What Do You Want to Do When You Grow Up
Music speaks to the soul. From a very young age—for as long as I can remember—it has told my soul to dance. It breathes movement into my limbs. Controlling my body—freeing it. In the mall, at the grocery, downtown on the street—wherever I heard music, my body followed with dance.
Ballet became my passion. My Joy. My first true love. The discipline, the technique—and addiction. Consuming. My drug. My escape. My Art.
What do you want to be when you grow up?
A little girl’s favorite ballerina.
Music soothes the soul. Medicine for the spirit. Teaches us to feel. Teaches us to love. Reminds me of my purpose. My destiny. Breaks my heart and heals it back. A companion to misery. A bringer of joy.
Music speaks its own language. A foreign tongue only the heart can understand. Translated with each aching pulse; each excited flutter.

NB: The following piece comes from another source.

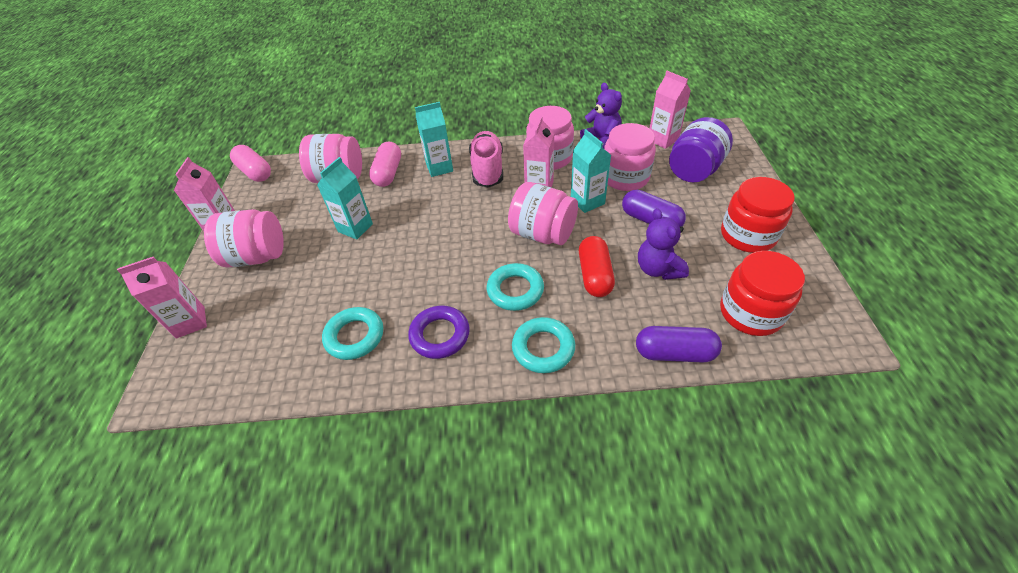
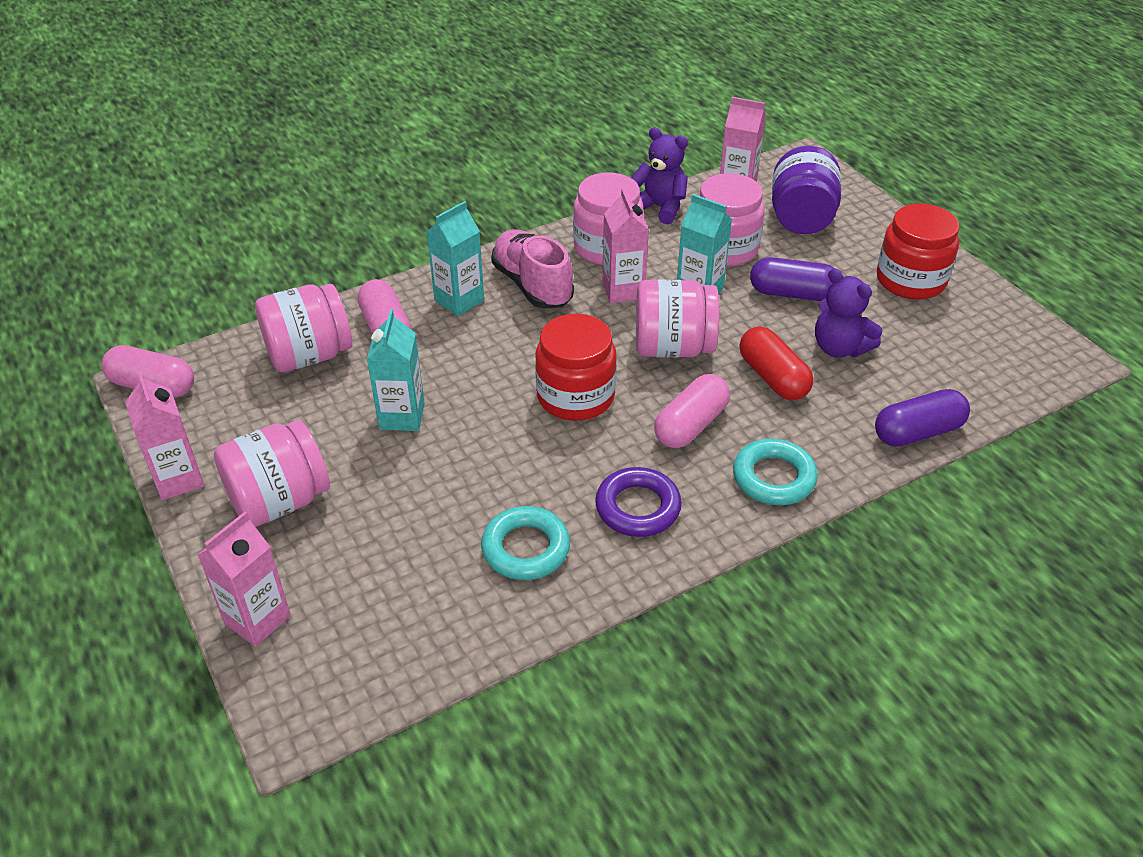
camera: 30 degrees left, 5 degrees down
(515, 290) = (690, 425): turquoise ring -> pink capsule
(750, 313) = (966, 364): red jar -> red jar (575, 396)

Why dance? Why ballet? Why art? What is the point? Ballet makes the world more beautiful. A teacher once told me. What greater point is there to life than to leave the world more beautiful than before? What greater mission than to create beauty in a broken world? What greater way to learn and grow than through art. In art I find myself. In art I become who I am. Shed the layers off and find the core. The Truth. Let the music speak to each hidden part of myself. Tucked away. Veiled. Draw them out and meet them. Discover them. Develop them. Mend the broken parts. Reveal the ugly ones. Enjoy the pretty. And create something beautiful with it all.
Transform myself into the story, the movement, the feeling. And find the truth behind it all. Frightening to be so vulnerable. So exposed. And exhilarating. Sharing something so deep with the world. Teach the world to feel. To see. Give them joy. Give them peace. Sorrow, anger, betrayal. And express the beauty beneath it all. Even the darkness of life has beauty. The sweet, bitterly beautiful triumph of the human spirit that can overcome. And the bitter beauty of loss—what can be found, though not retrieved. Beauty in lessons, in growth. In failure. Redemption.
Without art would we ever see true beauty? How would we learn? How would we see?